Andrews, Nathan A.; Gauntt, R.; Faucett, C.; Belon, S.; Bouillet, C.; Bonneville, H.

This analysis compares the MELCOR results for the first phase of the Modular Accident Analysis Program (MAAP)-MELCOR Crosswalk to Accident Source Term Evaluation Code (ASTEC) results for the same accident scenario. Similar to the original MAAP MELCOR Crosswalk this analysis contains an analyses of system response of both the containment and RPV, core degradation behavior, lower plenum behavior and lower head failure, and finally hydrogen behavior and generation. The accident scenario developed by EPRI and SNL for this analysis is stylized after accident progression of Fukushima Daiichi Unit 1. However, this accident scenario is for the purpose of code comparison and not for Fukushima Daiichi forensic efforts. The behavior of the main steam line isolation valve, control rod drive mechanism, feedwater system, safety relief valve and the isolation condenser behavior were made constant between the two codes. The MELCOR simulation was run to 16 hours, while the ASTEC simulation was run to the point of lower head failure.
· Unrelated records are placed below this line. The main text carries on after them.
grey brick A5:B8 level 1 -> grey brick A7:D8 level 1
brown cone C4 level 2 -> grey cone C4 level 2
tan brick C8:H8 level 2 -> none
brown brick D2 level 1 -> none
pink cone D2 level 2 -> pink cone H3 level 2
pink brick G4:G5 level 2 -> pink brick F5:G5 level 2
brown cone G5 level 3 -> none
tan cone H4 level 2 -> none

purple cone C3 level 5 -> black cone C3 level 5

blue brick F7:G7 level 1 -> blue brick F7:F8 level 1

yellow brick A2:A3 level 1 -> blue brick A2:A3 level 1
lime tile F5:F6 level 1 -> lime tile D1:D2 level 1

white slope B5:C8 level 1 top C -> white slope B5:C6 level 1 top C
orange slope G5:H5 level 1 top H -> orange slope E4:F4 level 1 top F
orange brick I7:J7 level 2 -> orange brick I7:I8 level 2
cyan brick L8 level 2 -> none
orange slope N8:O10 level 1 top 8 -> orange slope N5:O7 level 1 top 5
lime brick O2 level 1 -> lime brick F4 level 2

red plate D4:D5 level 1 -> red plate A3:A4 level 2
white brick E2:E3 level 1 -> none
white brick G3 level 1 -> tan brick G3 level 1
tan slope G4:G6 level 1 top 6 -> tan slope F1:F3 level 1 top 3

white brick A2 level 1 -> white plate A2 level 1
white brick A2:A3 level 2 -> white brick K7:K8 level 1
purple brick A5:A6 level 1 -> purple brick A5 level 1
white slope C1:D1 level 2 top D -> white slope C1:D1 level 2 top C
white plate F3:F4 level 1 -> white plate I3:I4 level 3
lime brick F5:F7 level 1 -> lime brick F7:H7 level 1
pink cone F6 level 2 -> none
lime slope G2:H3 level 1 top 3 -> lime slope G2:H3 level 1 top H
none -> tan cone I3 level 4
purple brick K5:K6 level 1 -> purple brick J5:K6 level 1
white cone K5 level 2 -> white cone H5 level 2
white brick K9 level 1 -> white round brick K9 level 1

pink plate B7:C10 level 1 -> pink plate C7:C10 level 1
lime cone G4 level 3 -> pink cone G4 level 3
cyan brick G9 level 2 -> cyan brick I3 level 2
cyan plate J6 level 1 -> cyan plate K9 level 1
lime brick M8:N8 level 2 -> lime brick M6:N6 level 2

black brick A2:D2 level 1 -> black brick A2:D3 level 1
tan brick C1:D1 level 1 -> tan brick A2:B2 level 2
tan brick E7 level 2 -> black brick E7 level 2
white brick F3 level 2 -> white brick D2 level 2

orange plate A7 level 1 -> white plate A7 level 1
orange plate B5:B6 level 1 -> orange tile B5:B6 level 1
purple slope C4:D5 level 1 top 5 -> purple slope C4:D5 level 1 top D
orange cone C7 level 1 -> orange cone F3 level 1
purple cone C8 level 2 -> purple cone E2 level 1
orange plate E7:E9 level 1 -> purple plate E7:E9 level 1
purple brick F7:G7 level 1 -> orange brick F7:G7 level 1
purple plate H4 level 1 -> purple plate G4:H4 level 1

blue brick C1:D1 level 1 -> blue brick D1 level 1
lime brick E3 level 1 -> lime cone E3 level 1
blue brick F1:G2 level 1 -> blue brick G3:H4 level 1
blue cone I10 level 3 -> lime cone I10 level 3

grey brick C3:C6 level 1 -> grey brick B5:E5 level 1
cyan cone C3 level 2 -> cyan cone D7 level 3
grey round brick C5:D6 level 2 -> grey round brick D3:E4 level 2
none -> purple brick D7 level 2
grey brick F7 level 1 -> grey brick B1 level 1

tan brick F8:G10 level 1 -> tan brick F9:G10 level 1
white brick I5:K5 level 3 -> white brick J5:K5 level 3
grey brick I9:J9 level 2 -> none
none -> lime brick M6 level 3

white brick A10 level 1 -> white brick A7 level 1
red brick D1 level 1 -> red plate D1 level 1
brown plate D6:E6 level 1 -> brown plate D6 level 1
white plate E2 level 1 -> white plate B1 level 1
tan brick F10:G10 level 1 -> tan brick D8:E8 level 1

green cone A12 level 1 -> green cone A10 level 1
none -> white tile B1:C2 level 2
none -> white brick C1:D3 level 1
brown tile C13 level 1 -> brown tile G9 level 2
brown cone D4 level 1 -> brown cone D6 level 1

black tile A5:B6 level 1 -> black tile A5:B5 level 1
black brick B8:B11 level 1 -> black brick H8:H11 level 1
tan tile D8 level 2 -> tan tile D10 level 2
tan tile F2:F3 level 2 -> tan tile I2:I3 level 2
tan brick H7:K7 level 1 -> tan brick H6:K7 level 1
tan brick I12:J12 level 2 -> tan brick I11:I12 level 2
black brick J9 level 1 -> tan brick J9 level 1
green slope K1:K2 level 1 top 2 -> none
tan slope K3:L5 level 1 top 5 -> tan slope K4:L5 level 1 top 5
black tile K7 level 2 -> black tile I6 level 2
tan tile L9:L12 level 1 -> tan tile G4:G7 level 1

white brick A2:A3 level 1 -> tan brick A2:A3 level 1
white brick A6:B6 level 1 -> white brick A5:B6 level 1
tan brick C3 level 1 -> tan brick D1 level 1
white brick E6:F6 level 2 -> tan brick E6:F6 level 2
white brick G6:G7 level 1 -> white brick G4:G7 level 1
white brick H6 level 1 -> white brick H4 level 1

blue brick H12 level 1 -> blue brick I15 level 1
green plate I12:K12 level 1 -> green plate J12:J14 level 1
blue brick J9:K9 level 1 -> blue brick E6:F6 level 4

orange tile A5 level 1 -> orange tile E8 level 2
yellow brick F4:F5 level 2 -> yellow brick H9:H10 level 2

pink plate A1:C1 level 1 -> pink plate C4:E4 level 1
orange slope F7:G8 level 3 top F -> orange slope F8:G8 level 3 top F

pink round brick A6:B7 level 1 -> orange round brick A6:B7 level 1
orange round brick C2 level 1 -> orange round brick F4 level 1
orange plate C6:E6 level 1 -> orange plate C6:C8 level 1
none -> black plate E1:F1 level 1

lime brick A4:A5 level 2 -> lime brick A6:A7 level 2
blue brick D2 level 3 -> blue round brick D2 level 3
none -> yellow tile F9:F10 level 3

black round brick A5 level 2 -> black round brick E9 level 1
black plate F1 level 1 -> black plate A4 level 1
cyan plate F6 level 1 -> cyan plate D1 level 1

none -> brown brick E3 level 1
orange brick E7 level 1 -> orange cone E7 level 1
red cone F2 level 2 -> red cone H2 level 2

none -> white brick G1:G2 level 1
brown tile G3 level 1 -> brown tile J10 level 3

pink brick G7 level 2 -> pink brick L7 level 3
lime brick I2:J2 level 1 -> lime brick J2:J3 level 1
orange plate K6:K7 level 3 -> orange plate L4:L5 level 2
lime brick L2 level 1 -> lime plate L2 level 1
Key differences in the system response were found to result from differing thermal hydraulic models, how the two codes treat in-vessel core relocation and how the codes treat debris generated. MELCOR treats the core debris primarily as particulate debris, whereas ASTEC treats debris in a single field – “magma” – which often resembles a molten pool. This has significant importance in predicting the total amount of hydrogen generated and the total amount of convective heat transfer away from degraded core materials. Key differences were also found in the total amount of core debris relocating to the lower plenum and then ex-vessel during the scenario with ASTEC predicting significantly more core debris relocating.